Сосед на нас не в обиде – он и сам действует так же.

Ну разве это работа? Мне казалось, я справлюсь с нею играючи. Так играючи и справлялся.

Тяжело приходилось только по утрам, когда нужно было выволакивать из лавки мешки с солью и укладывать их штабелем вдоль стены. И вечером, когда все их, мешок за мешком, сваливали обратно, под полки.

Тяжела была и бочка с дегтем, которую каждое утро выкатывали наружу и по вечерам вкатывали в лавку снова. Мы брались за нее вдвоем, я за один край, хозяин за другой – и катили. У меня ломило поясницу. Что поделаешь, выпадает и грязная работа. Приходилось трудиться.

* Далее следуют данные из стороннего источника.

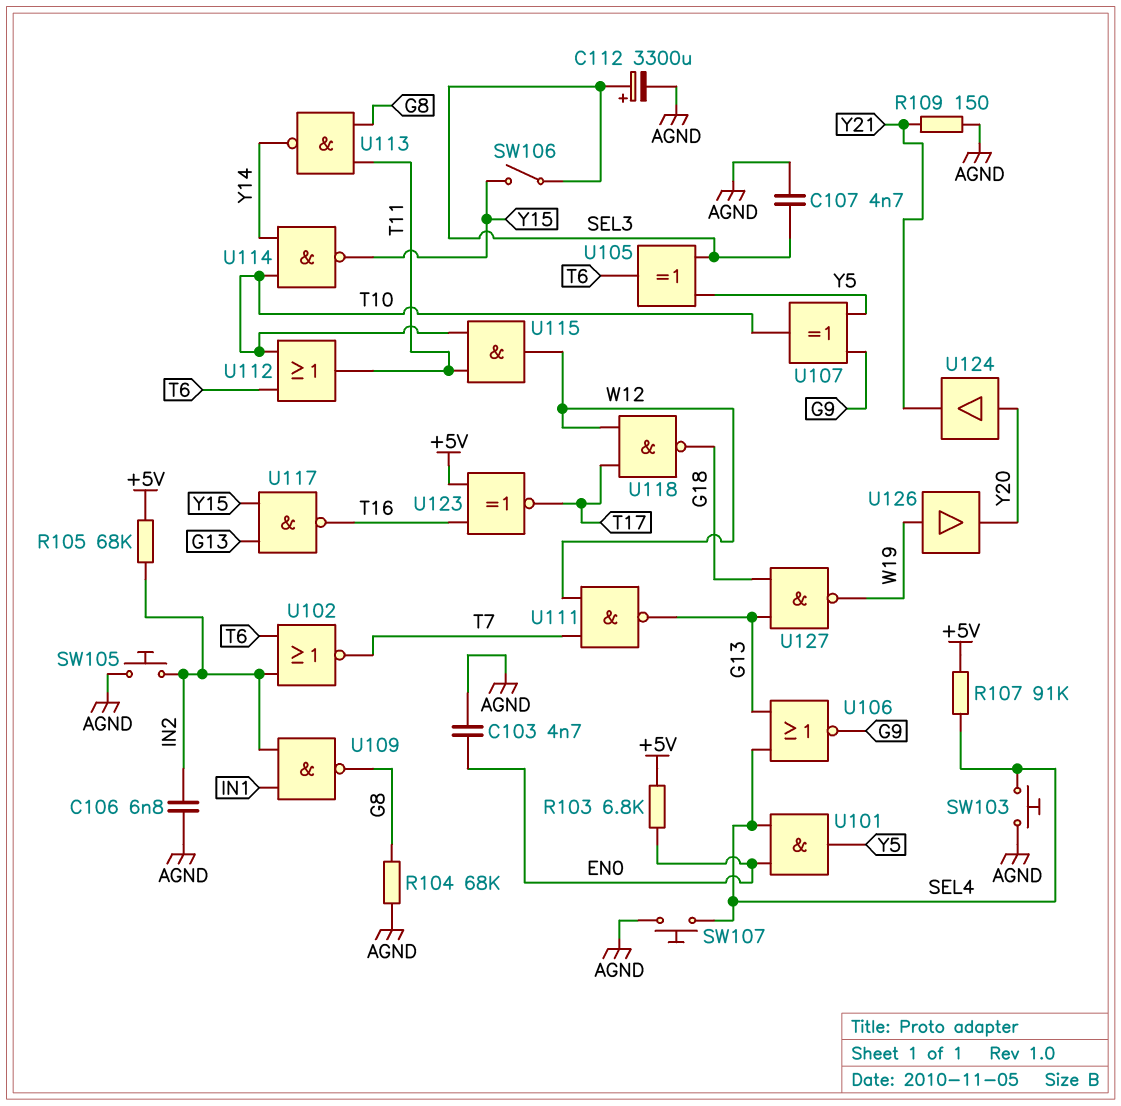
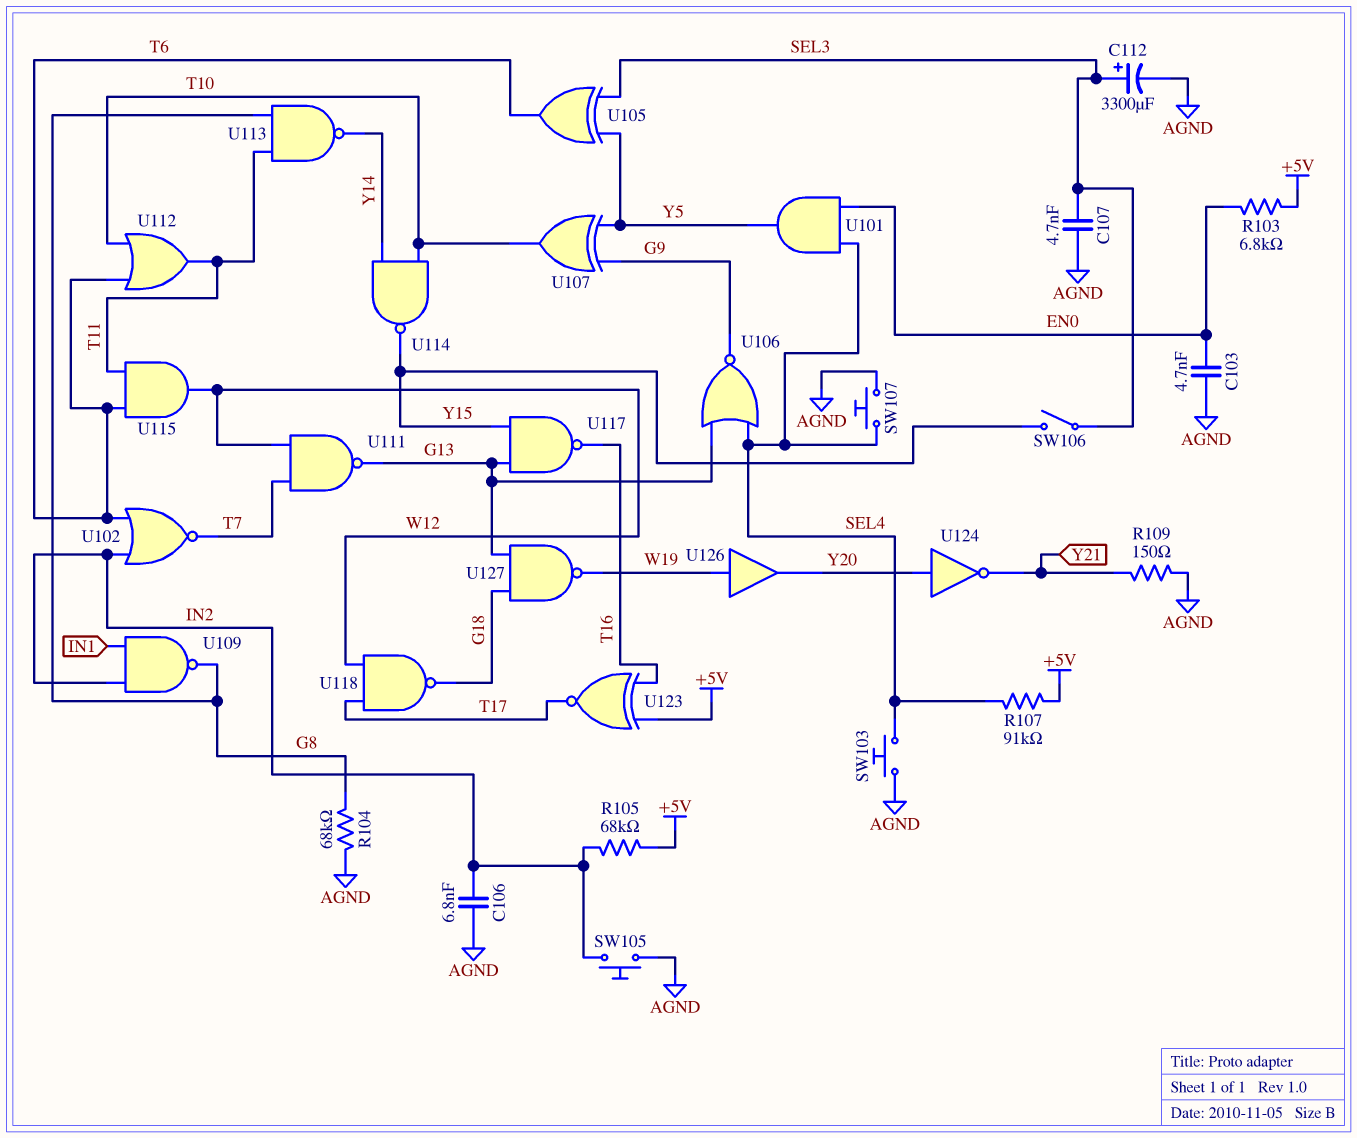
U115: AND (in T10, in T11, out W12) -> AND (in T6, in T11, out W12)
U124: buffer (in Y20, out Y21) -> NOT (in Y20, out Y21)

Был у хозяина сынишка, тоже Бэникэ звали. Вылитый отец – такой же высокий, худой и чернявый, так же косил и шепелявил. Взъедался он на меня на дню раз сто, поминая и мать, и сестер, и братьев. Хозяина это потешало. Если сынок приходил в лавку под вечер, это означало, что я должен посадить его на закорки и прокатить так Большой улицей почти через полгорода до самого дома… С каким бы удовольствием я снес его на кладбище…

Кладбище у нас в западной части города, на горе. Почти все кладбища, которые мне доводилось видеть, располагались на склоне горы. Если бы мертвые могли видеть сквозь холст и крышку гроба, сквозь слой земли и густую могильную траву, то они по-прежнему могли бы любоваться отсюда городом и домами, улицами и людьми, дворами и садами.

– Но у мертвых глаза тоже мертвы. Спеши наглядеться на белый свет, пока живой.

– Я и спешу…

С Попугаем, то бишь с дядюшкой Попугаем, я как-то целых полдня пробродил по кладбищу. Странный человек был этот торговец пеналами, грифельными досками, губками и карандашами, вознамерившийся продавать заодно и книги в городе лавочников и мясников, где никто ничего не читал.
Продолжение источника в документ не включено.